To understand the difference between (A): forM xs f and (B): forM_ xs f, it might help to compare the difference between the following:
-- Equivalent to (A)
do
r1 <- f x1
r2 <- f x2
...
rn <- f xn
return [r1, r2, ..., rn]
-- Equivalent to (B)
do
_ <- f x1
_ <- f x2
...
_ <- f xn
return ()
The crucial difference being that forM_ ignores the results r1, ... rn and just returns an empty result via return (). Think of the underscore as meaning "don't care" ... forM_ doesn't care about the results. forM however, does care about the results and returns them in as a list via return [r1, r2, ... rn].
Example 1
The code below asks for your name three times and prints the results of the forM.

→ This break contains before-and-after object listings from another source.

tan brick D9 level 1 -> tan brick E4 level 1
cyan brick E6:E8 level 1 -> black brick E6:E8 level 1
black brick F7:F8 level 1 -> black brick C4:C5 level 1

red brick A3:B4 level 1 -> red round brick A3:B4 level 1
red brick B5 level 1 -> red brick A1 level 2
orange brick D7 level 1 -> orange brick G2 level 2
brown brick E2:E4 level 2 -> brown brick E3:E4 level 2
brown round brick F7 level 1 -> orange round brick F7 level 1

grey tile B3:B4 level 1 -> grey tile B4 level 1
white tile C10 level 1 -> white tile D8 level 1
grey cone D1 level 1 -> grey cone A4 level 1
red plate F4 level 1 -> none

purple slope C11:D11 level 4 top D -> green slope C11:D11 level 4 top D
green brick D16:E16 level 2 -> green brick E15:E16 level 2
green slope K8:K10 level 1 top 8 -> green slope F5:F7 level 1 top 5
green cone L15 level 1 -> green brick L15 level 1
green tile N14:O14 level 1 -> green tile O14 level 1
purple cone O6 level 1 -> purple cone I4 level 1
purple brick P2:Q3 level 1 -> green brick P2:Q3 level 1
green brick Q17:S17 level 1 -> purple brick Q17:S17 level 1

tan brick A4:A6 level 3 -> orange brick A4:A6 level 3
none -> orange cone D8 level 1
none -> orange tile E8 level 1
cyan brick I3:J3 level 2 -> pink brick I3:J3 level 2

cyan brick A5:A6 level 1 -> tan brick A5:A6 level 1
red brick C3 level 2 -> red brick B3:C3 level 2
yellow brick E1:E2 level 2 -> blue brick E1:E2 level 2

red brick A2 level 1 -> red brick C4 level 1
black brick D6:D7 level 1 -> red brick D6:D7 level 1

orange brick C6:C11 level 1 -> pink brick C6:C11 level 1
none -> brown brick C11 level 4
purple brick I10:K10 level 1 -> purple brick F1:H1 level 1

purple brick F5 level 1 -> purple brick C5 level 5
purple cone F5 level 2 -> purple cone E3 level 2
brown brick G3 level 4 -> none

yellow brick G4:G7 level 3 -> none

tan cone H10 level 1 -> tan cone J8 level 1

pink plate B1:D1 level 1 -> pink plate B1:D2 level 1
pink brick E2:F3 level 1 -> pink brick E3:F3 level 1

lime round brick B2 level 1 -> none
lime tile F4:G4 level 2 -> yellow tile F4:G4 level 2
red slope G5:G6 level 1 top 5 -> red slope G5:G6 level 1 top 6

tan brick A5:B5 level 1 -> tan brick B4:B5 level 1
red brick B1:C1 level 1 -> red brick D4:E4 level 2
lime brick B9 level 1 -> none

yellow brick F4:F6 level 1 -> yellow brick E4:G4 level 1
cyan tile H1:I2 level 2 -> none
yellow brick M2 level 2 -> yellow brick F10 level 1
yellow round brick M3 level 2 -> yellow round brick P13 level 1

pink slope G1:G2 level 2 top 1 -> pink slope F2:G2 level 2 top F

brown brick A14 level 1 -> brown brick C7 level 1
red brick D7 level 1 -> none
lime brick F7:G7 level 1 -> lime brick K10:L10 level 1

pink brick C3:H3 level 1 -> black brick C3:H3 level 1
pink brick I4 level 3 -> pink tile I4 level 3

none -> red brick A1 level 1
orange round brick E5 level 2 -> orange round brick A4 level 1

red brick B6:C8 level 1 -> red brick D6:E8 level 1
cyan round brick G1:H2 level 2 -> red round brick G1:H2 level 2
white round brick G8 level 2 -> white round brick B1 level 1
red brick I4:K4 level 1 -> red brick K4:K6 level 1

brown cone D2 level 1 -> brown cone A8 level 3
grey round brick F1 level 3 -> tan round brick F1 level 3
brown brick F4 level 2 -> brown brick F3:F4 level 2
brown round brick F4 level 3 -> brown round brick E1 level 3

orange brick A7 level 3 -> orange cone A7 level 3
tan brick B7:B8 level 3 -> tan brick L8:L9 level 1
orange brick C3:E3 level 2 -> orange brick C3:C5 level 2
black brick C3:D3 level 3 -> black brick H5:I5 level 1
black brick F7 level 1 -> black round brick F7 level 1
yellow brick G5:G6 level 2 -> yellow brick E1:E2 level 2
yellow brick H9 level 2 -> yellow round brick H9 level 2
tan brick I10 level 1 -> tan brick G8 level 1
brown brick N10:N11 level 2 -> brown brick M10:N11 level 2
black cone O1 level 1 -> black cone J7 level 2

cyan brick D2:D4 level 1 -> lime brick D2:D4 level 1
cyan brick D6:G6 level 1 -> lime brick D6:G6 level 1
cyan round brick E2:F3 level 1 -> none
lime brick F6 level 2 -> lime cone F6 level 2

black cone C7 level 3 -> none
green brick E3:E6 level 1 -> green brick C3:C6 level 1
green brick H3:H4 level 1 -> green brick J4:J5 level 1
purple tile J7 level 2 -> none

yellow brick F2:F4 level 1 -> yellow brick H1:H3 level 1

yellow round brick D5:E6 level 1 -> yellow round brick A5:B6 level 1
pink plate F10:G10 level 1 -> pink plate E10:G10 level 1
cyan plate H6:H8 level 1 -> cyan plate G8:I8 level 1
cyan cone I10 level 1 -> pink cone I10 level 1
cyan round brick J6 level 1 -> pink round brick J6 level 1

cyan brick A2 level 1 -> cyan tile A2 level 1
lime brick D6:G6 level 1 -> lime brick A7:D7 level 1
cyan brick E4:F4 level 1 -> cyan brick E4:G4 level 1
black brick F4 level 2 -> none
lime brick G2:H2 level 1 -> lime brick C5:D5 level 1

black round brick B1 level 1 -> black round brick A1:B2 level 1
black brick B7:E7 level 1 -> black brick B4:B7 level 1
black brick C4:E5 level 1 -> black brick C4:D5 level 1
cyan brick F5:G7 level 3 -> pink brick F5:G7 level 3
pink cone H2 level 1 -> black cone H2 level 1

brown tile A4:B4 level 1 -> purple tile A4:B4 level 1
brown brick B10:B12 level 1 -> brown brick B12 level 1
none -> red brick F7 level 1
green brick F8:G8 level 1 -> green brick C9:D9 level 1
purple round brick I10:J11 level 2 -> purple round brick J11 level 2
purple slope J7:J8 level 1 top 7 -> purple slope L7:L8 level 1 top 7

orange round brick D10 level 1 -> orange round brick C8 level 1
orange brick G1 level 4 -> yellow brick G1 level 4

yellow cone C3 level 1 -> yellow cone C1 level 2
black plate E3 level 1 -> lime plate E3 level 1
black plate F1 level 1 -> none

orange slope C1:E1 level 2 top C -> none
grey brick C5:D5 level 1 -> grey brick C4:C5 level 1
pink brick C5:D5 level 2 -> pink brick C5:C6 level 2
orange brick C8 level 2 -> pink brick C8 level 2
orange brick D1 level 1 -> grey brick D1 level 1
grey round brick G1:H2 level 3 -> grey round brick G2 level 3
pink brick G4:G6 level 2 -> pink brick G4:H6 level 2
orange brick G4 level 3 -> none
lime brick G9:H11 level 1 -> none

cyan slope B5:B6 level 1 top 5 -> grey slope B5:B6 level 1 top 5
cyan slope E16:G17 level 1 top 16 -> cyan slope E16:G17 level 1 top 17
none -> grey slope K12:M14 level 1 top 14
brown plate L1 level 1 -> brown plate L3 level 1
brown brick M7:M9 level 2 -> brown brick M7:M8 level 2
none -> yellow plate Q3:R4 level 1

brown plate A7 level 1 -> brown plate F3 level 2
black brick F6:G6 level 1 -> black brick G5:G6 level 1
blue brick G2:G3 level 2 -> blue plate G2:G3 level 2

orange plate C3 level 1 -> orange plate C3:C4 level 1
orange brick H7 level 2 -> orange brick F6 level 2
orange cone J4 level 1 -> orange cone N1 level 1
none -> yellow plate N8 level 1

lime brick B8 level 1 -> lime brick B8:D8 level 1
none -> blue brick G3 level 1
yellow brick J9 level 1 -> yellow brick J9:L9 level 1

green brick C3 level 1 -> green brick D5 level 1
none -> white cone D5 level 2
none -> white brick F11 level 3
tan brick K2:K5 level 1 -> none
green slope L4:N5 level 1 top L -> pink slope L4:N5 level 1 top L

import Control.Monad (forM, forM_)
main = do
let askName i = do
putStrLn $ "What's your name (" ++ (show i) ++ ")"
name <- getLine
return name
results <- forM [1,2,3] askName
putStrLn $ "Results = " ++ show results
An example execution with forM:
What's your name? (1)
> James
What's your name? (2)
> Susan
What's your name? (3)
> Alex
Results = ["James", "Susan", "Alex"]
But if we change the forM to a forM_, then we would have instead:
What's your name? (1)
> James
What's your name? (2)
> Susan
What's your name? (3)
> Alex
Results = ()
In your case, the linter is telling you that you're not using the return values of your forM (you don't have foo <- forM xs f, you probably have forM xs f by itself on a line) and so should use forM_ instead. This happens, for
example, when you are using a monadic action like putStrLn.
Example 2 The code below asks for your name and then says "Hello" – repeating three times.
import Control.Monad (forM, forM_)
main = do
let askThenGreet i = do
putStrLn $ "What's your name (" ++ (show i) ++ ")"
name <- getLine
putStrLn $ "Hello! " ++ name
forM [1,2,3] askThenGreet
An example execution with forM:
What's your name? (1)
> Sarah
Hello! Sarah
What's your name? (2)
> Dick
Hello! Dick
What's your name? (3)
> Peter
Hello! Peter
[(), (), ()]
The overall result of main comes from the result of the forM: [(), (), ()]. It's pretty useless and annoyingly, it appears in the console. But if we change the forM to a forM_, then we would have instead:
What's your name? (1)
> Sarah
Hello! Sarah
What's your name? (2)
> Dick
Hello! Dick
What's your name? (3)
> Peter
Hello! Peter
With that change, the overall result comes from the mapM_ and is now (). This doesn't show up in the console (a quirk of the IO monad)! Great!
Also, by using mapM_ here, it's clearer to other readers of your code – you're indirectly explaining / self-documenting that you don't care about the results [r1, ..., rn] = [(), (), ()] – and rightly so as they're useless here.